No, this isn't some Marxist fantasy. It's a clear-eyed response to the fact that in 2012 the ratio of CEO compensation to that of a typical worker in the United States was an astonishing 273-to-1. That's a gap made possible by a rise in CEO compensation of 875 percent since 1978 — an era when the typical worker's salary has increased by a mere 5.4 percent. (The lopsided ratio, of course, is an average. The pay discrepancy is much greater in some companies. JC Penney, for example, paid its former CEO Ron Johnson 1,795 times the average wage and benefits of a U.S. department store worker.)
Democratic citizenship depends on a certain commonality of shared experience and power across regions and races and classes. That's always going to be a challenge in a continent-wide nation of 310 million people with complicated immigration patterns and a sordid history of racial injustice. But it becomes close to impossible when the super-rich use their incomparable wealth, power, and influence to insulate themselves from meritocratic checks of the market as well as government oversight and regulation, ensuring that they acquire ever-greater wealth, power, and influence over time.
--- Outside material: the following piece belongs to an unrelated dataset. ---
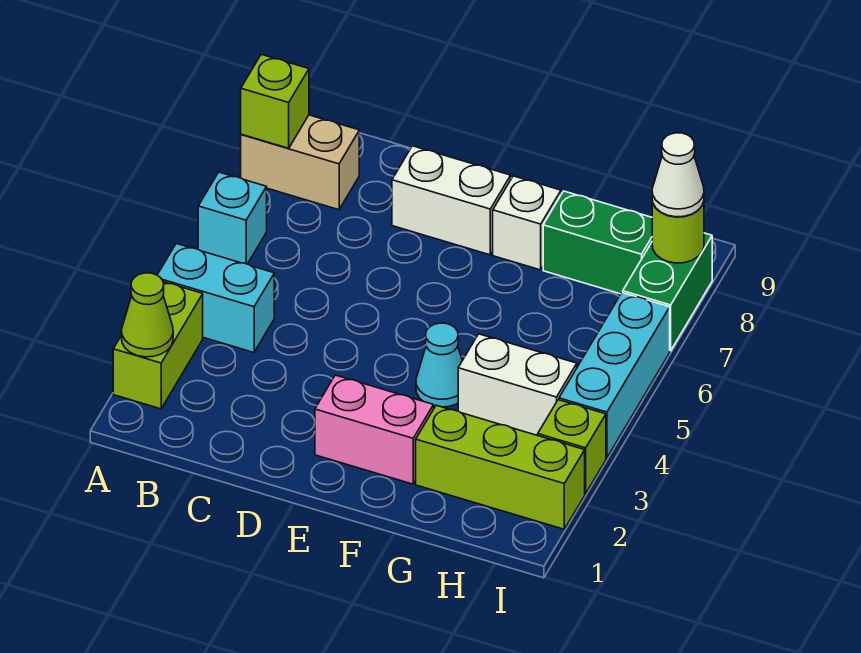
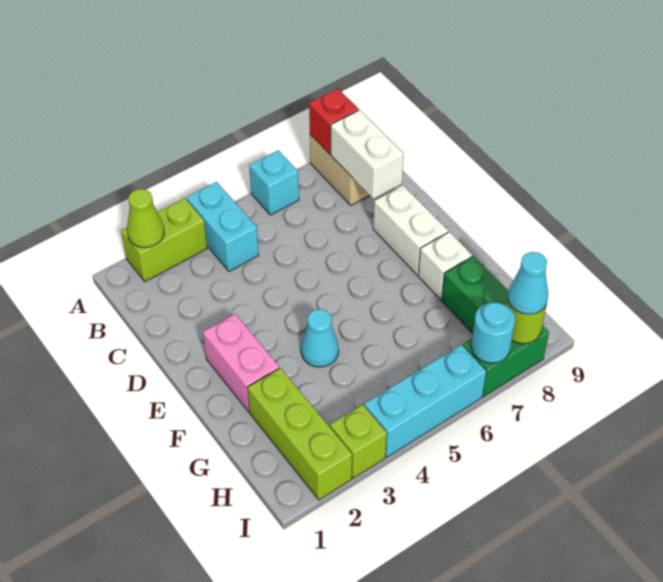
lime brick A8 level 2 -> red brick A8 level 2
white brick G4:H4 level 1 -> white brick B8:C8 level 2
none -> cyan round brick I7 level 2
white cone I8 level 3 -> cyan cone I8 level 3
The idea of taking a modest stand in favor of democracy and against America's emerging oligarchic class by capping wages doesn't come out of nowhere. An op-ed in The New York Times proposed a maximum wage back in 1996. Talk-show host Bill Maher floated the idea on his show a couple of months ago.
When it comes to practical proposals, last November 66 percent of Swiss voters rejected an initiative that would have capped the compensation of a company's top executives at 12 times the wage of its lowest paid workers.
A cap that draconian would fare far worse in the United States, and rightly so.
But that doesn't mean something less severe and more thoughtfully crafted couldn't catch on here. CNN columnist John D. Sutter has smartly suggested a maximum wage set at 100 times the federal minimum wage of $7.25 an hour (or $15,080 a year based on a 40-hour work week). That works out to a maximum of roughly $1.5 million a year.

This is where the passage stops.